「発明塾®」へようこそ!: 「強い特許」と言うけれど・・・~特許出願「量より質」?問題/よい経験を効率よく積む

2016年7月25日月曜日

「強い特許」と言うけれど・・・~特許出願「量より質」?問題/よい経験を効率よく積む

現在、「特許出願」予定の発明について、発明塾で

「明細書作成」

作業を行っているメンバーがいます。



以前から、度々触れているように

「どう権利化するか」



「どういう発明を創出するか」

は不可分であるため、請求項/明細書作成は非常に重要な作業です。


権利化を踏まえた「発明の強化法」は、既に、e発明塾「強い特許の作り方」として教材化してあります。

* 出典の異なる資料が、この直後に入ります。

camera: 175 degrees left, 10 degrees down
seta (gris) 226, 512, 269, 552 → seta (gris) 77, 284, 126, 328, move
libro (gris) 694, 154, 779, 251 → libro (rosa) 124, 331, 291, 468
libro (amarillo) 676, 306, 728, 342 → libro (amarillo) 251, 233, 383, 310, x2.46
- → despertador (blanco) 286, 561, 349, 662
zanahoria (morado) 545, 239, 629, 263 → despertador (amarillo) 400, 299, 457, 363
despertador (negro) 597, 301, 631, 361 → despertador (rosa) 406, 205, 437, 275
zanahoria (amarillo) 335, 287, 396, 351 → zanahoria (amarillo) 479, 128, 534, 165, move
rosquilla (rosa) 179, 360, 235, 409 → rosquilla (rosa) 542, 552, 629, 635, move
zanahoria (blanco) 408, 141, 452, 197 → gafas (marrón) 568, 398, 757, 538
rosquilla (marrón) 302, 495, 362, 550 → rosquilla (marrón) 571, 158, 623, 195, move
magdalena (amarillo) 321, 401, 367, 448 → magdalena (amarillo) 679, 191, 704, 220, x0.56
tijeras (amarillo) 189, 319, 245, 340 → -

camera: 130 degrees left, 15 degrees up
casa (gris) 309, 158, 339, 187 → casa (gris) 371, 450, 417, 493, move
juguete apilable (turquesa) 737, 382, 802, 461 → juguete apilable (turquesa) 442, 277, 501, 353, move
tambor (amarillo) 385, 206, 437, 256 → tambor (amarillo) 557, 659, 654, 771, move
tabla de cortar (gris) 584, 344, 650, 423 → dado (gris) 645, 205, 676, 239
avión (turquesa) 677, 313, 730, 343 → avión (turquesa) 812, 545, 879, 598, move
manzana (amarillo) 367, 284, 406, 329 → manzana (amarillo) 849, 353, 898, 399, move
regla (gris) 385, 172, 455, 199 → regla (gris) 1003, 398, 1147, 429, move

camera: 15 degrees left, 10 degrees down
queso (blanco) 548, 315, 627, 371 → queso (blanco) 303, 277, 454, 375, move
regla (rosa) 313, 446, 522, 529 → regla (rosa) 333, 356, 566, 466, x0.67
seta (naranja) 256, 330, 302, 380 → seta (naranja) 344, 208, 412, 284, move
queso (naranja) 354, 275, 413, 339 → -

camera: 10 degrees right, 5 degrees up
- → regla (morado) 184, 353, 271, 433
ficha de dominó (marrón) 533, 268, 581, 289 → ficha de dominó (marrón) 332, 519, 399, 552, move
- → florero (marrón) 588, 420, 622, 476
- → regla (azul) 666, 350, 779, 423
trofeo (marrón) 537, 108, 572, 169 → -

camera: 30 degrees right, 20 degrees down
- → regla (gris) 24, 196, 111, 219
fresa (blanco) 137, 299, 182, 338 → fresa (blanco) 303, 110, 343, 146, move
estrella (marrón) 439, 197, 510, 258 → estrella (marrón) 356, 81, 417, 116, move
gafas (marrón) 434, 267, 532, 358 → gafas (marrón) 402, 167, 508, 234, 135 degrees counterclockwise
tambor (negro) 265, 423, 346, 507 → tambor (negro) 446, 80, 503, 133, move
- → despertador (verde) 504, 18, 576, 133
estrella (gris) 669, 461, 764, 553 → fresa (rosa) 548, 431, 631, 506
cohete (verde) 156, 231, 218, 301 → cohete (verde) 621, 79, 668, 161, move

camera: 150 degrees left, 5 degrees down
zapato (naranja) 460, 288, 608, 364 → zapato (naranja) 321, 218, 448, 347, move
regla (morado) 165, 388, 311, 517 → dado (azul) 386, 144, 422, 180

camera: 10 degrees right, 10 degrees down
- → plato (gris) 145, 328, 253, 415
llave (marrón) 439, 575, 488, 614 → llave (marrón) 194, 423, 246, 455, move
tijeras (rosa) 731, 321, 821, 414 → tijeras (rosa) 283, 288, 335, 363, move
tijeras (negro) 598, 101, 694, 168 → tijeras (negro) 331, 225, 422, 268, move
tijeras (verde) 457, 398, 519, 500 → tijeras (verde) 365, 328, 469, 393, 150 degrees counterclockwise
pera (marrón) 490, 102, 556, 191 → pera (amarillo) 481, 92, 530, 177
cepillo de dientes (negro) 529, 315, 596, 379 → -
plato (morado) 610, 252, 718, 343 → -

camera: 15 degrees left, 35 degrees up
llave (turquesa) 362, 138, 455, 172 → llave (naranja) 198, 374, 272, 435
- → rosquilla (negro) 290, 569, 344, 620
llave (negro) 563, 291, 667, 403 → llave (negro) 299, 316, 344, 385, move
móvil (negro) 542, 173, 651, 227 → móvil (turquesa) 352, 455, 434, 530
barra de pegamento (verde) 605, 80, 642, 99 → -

「事業化・権利化を見据え、自身の発明を、”再発明する”」

という、

知財的再発明」*

の考え方は、ぜひ学生時代に身につけておいてほしいものの一つです。

* 「知財的再発明」は、TechnoProducer株式会社の登録商標です。


安富くんは、わかっていると思いますが、
「知財的再発明」能力は、拒絶理由通知との
「対話」を繰り返す中で、磨かれます。


実践の貴重な機会ですから

「よい経験を積みたい」

と考える、意欲あるメンバーは、ぜひ、この作業に参加してください。

多くの企業で、特許出願は

「量より質」

という方針であり、皆さんが企業に入っても

「出願に至る発明」
「自身の発明の権利化に携わる機会」

は、減っていくかもしれません。


上で述べたように、「発明と権利化は不可分」であるため、

「よい発明の創出に必要な経験を積む機会」

が減ることを、意味します。

e発明塾「強い特許の作り方」で疑似体験をしつつ、めったにない、実践の機会を利用して欲しい。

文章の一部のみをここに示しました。